Microwaves act as high frequency electric fields and will generally heat any material containing mobile electric charges, such as polar molecules in a solvent or conducting ions in a solid. Microwave heating occurs primarily through two mechanisms: dipolar polarization and ionic conduction. Polar solvents because their dipole moments attempt to realign with the oscillating electric field, creating molecular friction and dielectric loss. The phase difference between the dipole orientation and the alternating field leads to energy dissipation as heat. Semiconducting and conducting samples heat when ions or electrons within them form an electric current and energy is lost due to the electrical resistance of the material. Domestic and commercial microwave systems typically operate at a frequency of 2.45 GHz, which allows effective energy transfer to polar molecules without quantum mechanical resonance effects. Unlike transitions between quantized rotational bands, microwave energy transfer is a collective phenomenon involving bulk material interactions rather than individual molecular excitations.

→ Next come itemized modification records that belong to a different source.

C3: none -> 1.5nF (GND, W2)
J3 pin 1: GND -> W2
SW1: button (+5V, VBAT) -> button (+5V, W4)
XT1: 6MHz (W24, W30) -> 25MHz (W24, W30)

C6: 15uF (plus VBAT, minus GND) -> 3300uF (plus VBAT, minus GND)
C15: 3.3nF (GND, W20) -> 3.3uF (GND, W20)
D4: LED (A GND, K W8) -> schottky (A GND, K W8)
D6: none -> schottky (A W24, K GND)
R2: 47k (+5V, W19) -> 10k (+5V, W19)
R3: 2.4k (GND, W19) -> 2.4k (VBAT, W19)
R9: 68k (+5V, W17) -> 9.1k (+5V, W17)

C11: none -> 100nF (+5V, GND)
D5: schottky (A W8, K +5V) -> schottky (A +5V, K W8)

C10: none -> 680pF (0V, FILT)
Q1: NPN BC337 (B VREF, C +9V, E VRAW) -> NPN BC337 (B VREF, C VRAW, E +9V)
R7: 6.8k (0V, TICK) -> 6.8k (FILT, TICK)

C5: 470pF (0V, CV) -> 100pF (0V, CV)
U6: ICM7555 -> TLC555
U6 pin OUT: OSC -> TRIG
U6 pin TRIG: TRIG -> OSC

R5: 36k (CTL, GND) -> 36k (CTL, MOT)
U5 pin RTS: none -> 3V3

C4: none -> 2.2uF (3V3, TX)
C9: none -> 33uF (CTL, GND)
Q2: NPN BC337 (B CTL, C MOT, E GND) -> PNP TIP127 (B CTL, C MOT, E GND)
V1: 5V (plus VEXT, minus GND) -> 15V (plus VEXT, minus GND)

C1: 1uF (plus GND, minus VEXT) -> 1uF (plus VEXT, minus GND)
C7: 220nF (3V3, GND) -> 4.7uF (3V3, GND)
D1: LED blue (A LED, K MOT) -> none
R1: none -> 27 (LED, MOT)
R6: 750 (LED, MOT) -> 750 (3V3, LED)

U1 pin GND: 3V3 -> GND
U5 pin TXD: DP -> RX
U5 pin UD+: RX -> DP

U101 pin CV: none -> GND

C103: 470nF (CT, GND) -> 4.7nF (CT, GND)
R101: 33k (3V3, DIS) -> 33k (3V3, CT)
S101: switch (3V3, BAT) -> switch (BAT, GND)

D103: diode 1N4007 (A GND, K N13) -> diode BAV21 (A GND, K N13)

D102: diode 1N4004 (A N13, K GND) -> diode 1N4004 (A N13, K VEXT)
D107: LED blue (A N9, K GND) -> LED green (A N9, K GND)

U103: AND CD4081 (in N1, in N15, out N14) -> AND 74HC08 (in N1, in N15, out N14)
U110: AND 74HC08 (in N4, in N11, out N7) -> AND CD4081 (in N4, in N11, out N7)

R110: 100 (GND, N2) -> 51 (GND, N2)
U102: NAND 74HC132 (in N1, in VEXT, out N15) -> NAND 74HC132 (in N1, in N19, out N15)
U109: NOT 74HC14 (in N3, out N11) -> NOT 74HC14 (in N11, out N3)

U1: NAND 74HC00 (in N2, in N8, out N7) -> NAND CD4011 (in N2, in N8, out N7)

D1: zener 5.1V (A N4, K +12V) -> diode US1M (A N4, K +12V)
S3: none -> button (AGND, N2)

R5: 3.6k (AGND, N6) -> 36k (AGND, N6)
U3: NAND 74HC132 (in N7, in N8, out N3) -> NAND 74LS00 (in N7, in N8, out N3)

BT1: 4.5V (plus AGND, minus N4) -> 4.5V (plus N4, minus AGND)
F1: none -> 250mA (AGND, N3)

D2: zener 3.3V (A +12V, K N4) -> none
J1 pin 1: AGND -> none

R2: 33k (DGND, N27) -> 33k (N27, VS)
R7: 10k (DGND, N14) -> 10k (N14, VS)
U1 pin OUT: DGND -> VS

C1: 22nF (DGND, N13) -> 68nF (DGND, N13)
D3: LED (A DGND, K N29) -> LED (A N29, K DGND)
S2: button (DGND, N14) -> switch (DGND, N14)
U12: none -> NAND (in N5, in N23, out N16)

Microwave heating in the laboratory began to gain wide acceptance following papers in 1986, although the use of microwave heating in chemical modification can be traced back to the 1950s. Although occasionally known by such acronyms as MAOS (microwave-assisted organic synthesis), MEC (microwave-enhanced chemistry) or MORE synthesis (microwave-organic reaction enhancement), these acronyms have had little acceptance outside a small number of groups.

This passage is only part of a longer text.